Swedish politician (born 1984)

Evin Incir (born 15 June 1984) is a Swedish politician of Kurdish descent for the Swedish Social Democratic Party who has been serving as a Member of the European Parliament since the 2019 European elections.
==Political career==
Incir was born on 15 June 1984 in Diyarbakır, Turkey. She has been serving on the Committee on Civil Liberties, Justice and Home Affairs since 2019.

In addition to her committee assignments, Incir has been part of the Parliament's delegations to the EU-Turkey Joint Parliamentary Committee since 2019 and to the Euro-Mediterranean Parliamentary Assembly since 2021. She is also a member of the European Parliament Anti-Racism and Diversity Intergroup, the European Parliament Intergroup on LGBT Rights, the European Parliament Intergroup on Trade Unions and the European Parliament Intergroup on Western Sahara.

In 2023, Incir – together with Malin Björk and Samira Rafaela – alleged in a letter to the President of the European Parliament Roberta Metsola their fellow MEPs Anders Vistisen, Isabella Adinolfi and Cristian Terheș breached Parliament’s rules on offensive language during a debate on the ratification of the 2011 Istanbul convention against gender-based violence and urged Metsola to investigate.

==Recognition==
In December 2020, Incir received the Best Newcomer award at The Parliament Magazines annual MEP Awards.

In June 2022, Incir won the award for diversity, inclusion and social impact at The Parliament Magazines annual MEP Awards.

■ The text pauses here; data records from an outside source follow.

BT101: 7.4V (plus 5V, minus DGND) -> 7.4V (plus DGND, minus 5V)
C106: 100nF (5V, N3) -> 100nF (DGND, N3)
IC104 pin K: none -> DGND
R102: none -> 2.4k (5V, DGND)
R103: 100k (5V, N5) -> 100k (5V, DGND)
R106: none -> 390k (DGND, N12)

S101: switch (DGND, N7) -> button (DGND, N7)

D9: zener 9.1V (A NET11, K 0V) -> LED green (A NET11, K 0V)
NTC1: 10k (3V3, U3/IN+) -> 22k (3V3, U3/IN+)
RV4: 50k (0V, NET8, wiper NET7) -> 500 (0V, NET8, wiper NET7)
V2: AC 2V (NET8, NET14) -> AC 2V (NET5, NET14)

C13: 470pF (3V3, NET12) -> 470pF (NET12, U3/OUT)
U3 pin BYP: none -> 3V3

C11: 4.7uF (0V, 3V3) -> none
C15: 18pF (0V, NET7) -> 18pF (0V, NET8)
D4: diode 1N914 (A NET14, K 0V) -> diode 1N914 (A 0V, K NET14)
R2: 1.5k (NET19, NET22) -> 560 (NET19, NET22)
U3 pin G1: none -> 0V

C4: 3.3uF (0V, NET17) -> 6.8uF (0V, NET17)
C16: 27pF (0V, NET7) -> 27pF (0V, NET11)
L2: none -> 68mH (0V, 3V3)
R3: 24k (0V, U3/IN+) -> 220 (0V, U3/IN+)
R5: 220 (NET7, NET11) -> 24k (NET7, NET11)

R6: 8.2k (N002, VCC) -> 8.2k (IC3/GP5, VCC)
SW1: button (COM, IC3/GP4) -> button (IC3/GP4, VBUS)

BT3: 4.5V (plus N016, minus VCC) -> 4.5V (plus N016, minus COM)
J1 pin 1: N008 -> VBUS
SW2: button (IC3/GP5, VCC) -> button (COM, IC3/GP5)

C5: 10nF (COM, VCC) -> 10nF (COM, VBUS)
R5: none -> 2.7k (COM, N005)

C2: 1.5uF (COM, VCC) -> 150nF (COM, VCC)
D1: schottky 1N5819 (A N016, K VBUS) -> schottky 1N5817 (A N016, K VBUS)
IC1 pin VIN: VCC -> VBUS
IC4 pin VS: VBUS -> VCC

In June 2023, Incir was the joint recipient of the Promoting European Value Award, alongside fellow MEP Vlad Gheorghe at The Parliament Magazines annual MEP Awards

In March 2024 Incir was the joint winner, alongside Irish MEP Frances Fitzgerald, of the "European Values Champion of the Mandate" award at The Parliament Magazines annual MEP Awards.